I am so tired but when I saw this posted I had to stay up and read it. No disappointment here. Very well explained series of events that brought Ren out of the darkness and into the light. Now I only hate two people and one of those, more than the other. Eric is a king sized jerk. He deliberately put Jonah through all that pain and enjoyed it and I am sorry but Chris got what he deserved. Where's Carlos...he will agree with me on this -_-. So now we know for sure that Ren did something that made Jonah run again. The question is what? I hope it wasn't cheating because I will have to hate him again. I don't want to do that because anyone who cares so much that he inks himself without any commitment has got to be a true romantic(or crazy). I think this was a very sweet and satisfying chapter Aditus...great job on turning the corner on this story...I have no reason to rant after this one...although I did mention hate, pain and jerk, didn't I...oh well...cheers...Gary

  • Haha 2
  On 11/15/2014 at 8:05 AM, Timothy M. said:
Ren confesses all and wins Jonah ! And immediately starts fucking things up by being possessive. Oh and the famous last words: No more running away, love! :rofl:

But I'm glad Eric has been dumped like the jerk he is. :evil:

Irri will be all :D over the dove tattoo.

Expand  
You don't like possessive? Not even a tiny bit? You're not losing your inner Jonah, are you? LOL

Yeah, I kinda couldn't resist the famous last words...

Thank you Tim. Love your comments, even when you're not ranting. :)

  • Like 2
  On 11/15/2014 at 9:19 AM, Headstall said:
I am so tired but when I saw this posted I had to stay up and read it. No disappointment here. Very well explained series of events that brought Ren out of the darkness and into the light. Now I only hate two people and one of those, more than the other. Eric is a king sized jerk. He deliberately put Jonah through all that pain and enjoyed it and I am sorry but Chris got what he deserved. Where's Carlos...he will agree with me on this -_-. So now we know for sure that Ren did something that made Jonah run again. The question is what? I hope it wasn't cheating because I will have to hate him again. I don't want to do that because anyone who cares so much that he inks himself without any commitment has got to be a true romantic(or crazy). I think this was a very sweet and satisfying chapter Aditus...great job on turning the corner on this story...I have no reason to rant after this one...although I did mention hate, pain and jerk, didn't I...oh well...cheers...Gary
Expand  
Haha, yes you did. :)

 

I'm honored you sacrificed some of your sleep for reading my story and I'm glad I could make it believable for you.

 

About what will happen, well... There will be one easy and nice chapter...

Thank you for another thoughtful comment, Gary. I'm glad to have you on board now.

  • Like 2

Wow, eric was a bigger ass than I thought! Thank you for a wonderful chapter....threw a party last night and gurl can't hang like she used to. This was just what I needed. So sweet and natural. I really am going to be so bummed when we find out why his eyes are sad and his ass is in Sicily.

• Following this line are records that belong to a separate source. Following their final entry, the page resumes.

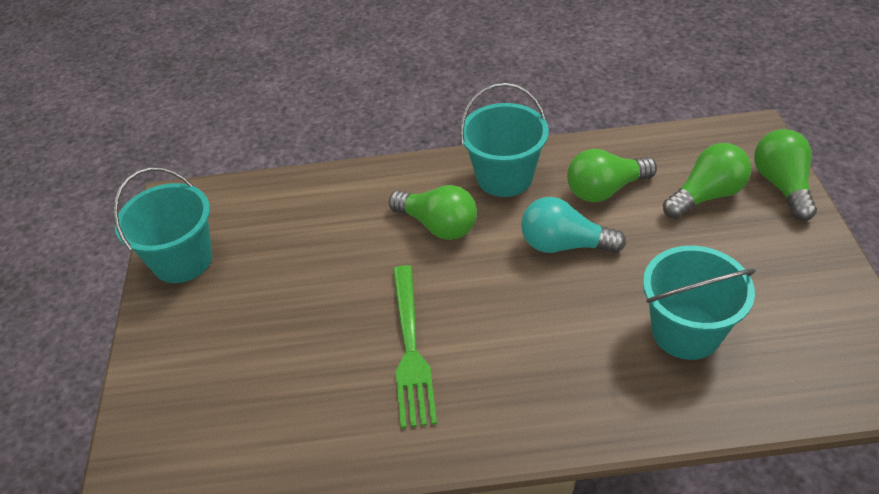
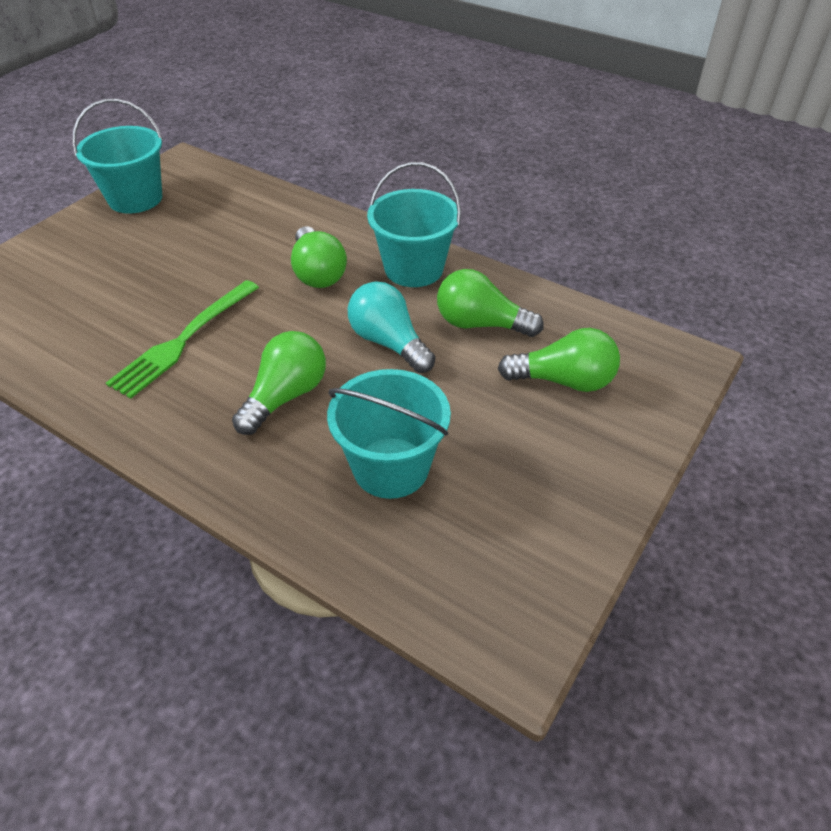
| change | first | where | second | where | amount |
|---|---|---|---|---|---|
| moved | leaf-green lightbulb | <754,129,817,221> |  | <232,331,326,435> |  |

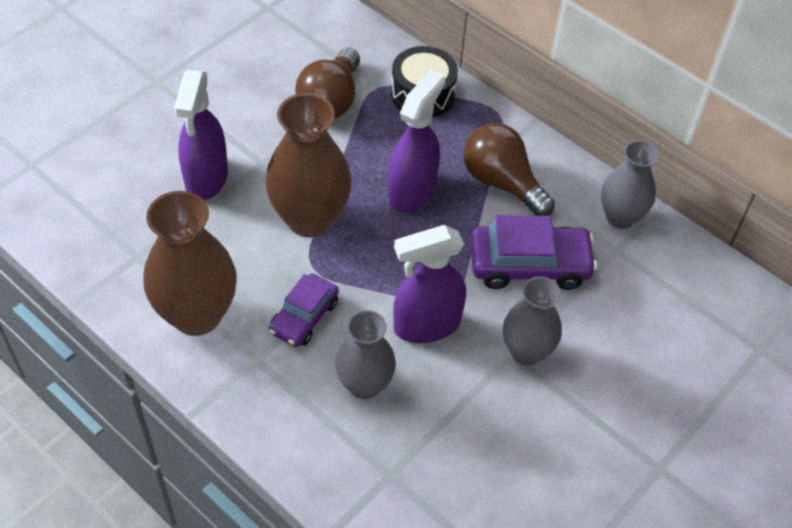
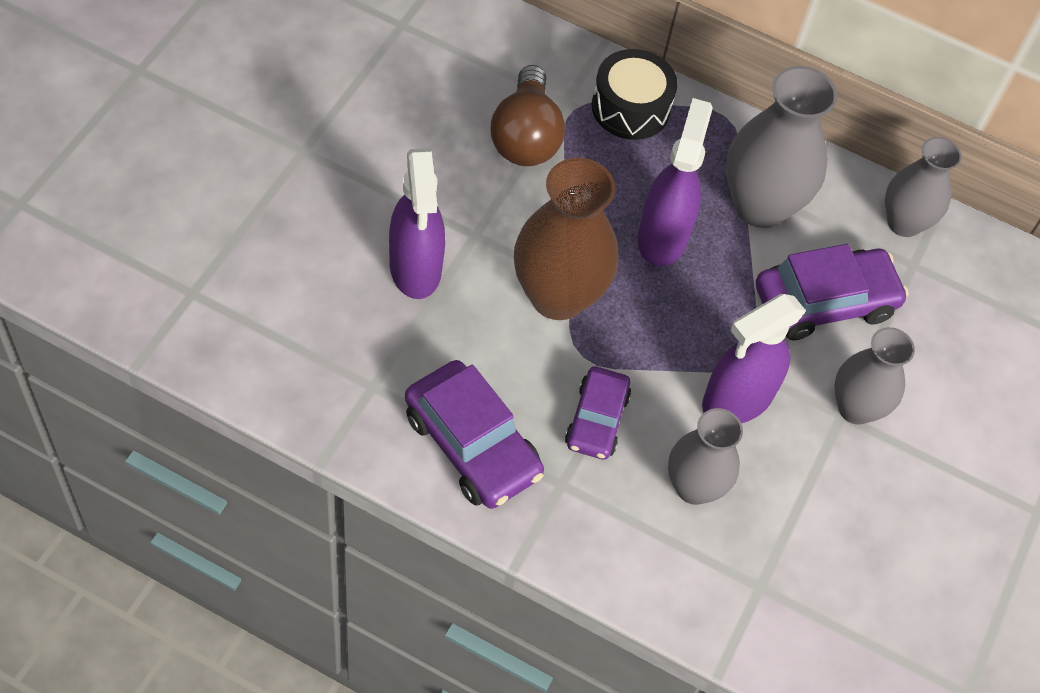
| change | first | where | second | where | amount |
|---|---|---|---|---|---|
| replaced | russet tall vase | <143,191,237,336> | royal purple toy car | <405,360,544,509> |  |
| replaced | russet lightbulb | <463,123,555,216> | grey tall vase | <726,66,837,228> |  |

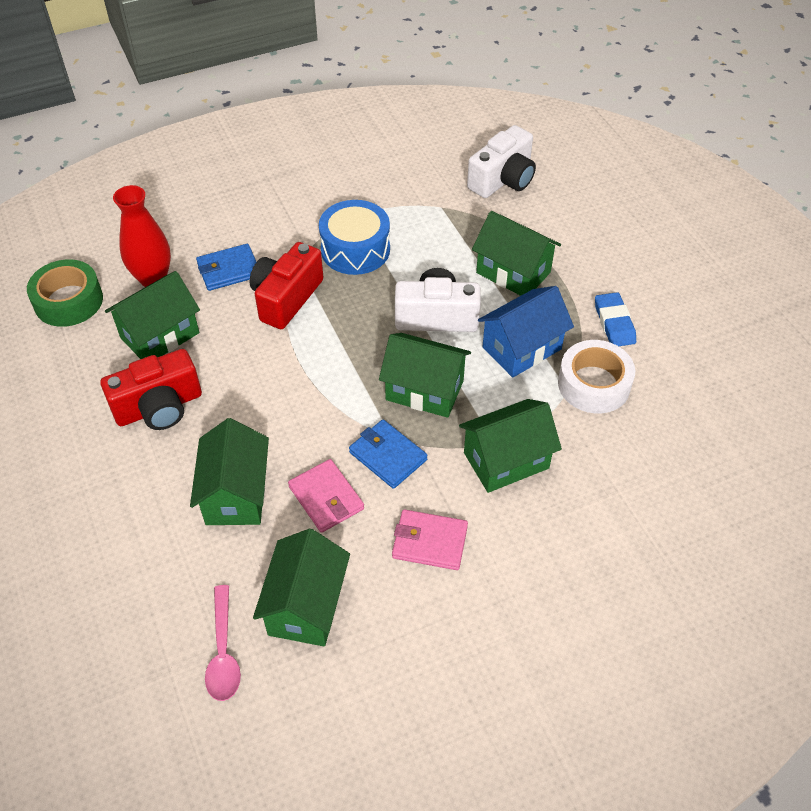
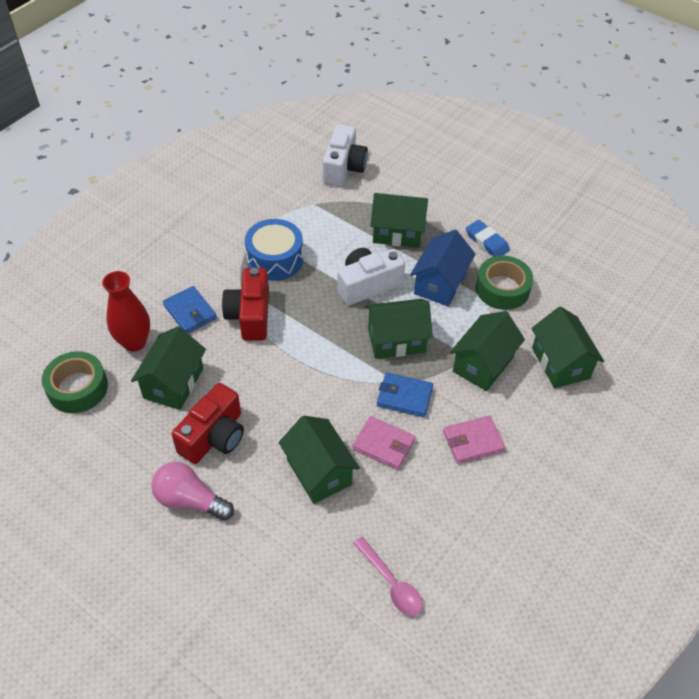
| change | first | where | second | where | amount |
|---|---|---|---|---|---|
| turned | blue wallet | <196,244,256,291> |  | <163,286,217,333> | 75 degrees counterclockwise |
| moved | leaf-green house | <253,529,350,646> |  | <531,306,604,388> |  |
| recoloured | snow-white tape | <558,340,635,413> | leaf-green tape | <476,256,533,310> |  |
| added |  |  | pink lightbulb | <152,462,234,521> |  |

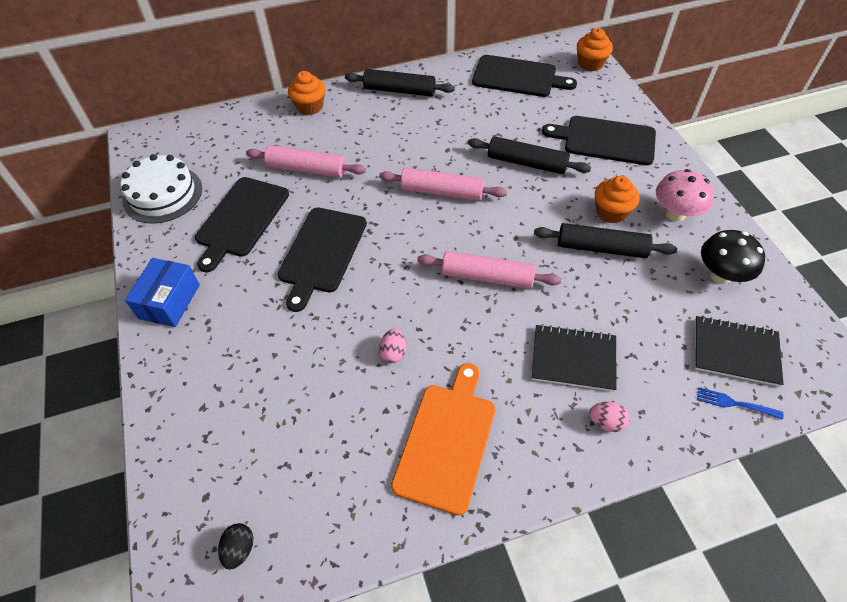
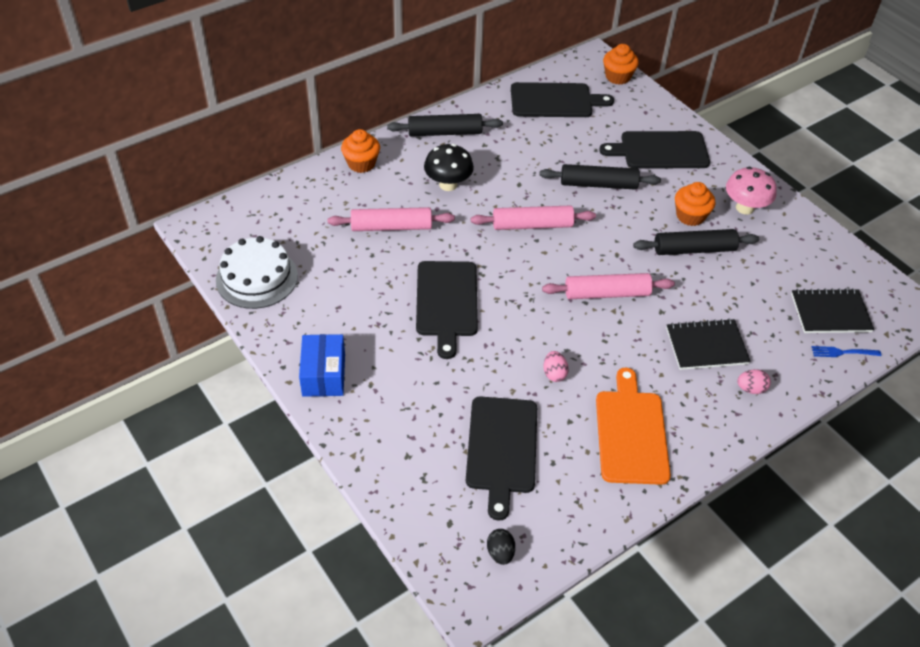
| change | first | where | second | where | amount |
|---|---|---|---|---|---|
| moved | jet-black bread board | <195,177,289,273> |  | <466,397,537,521> |  |
| moved | jet-black fungus | <701,230,765,284> |  | <424,144,474,191> |  |

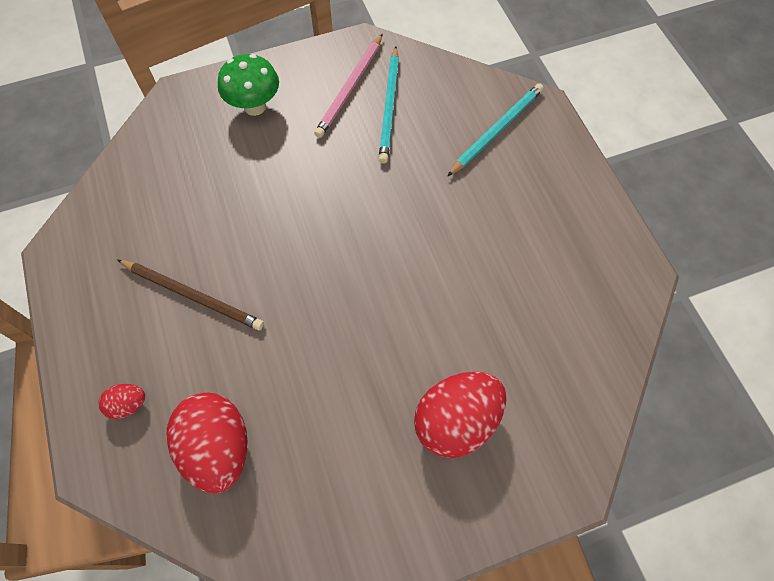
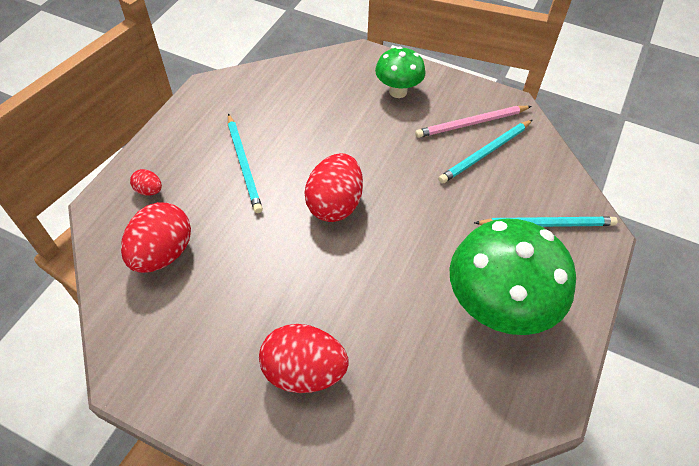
| change | first | where | second | where | amount |
|---|---|---|---|---|---|
| recoloured | russet wooden pencil | <117,260,264,331> | turquoise wooden pencil | <228,113,263,213> |  |
| added |  |  | red toy egg | <305,153,363,222> |  |
| added |  |  | leaf-green fungus | <450,218,576,335> |  |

And I really hope you publish this....go team ren. Now for aspirin and lots of fluids. What was I thinking?!

  • Haha 1
  On 11/16/2014 at 11:48 PM, Nlaudenslager said:
Wow, eric was a bigger ass than I thought! Thank you for a wonderful chapter....threw a party last night and gurl can't hang like she used to. This was just what I needed. So sweet and natural. I really am going to be so bummed when we find out why his eyes are sad and his ass is in Sicily.

And I really hope you publish this....go team ren. Now for aspirin and lots of fluids. What was I thinking?!

Expand  
LOL. So glad I could help... hahaha.

 

You know, I read this review together with my coffee and I had to put it away as to not spill it all over my lap top. 'why his eyes are sad and his ass is in Sicily' rofl

I'm facing Monday with a smile. Thank you, Nlaudenslager!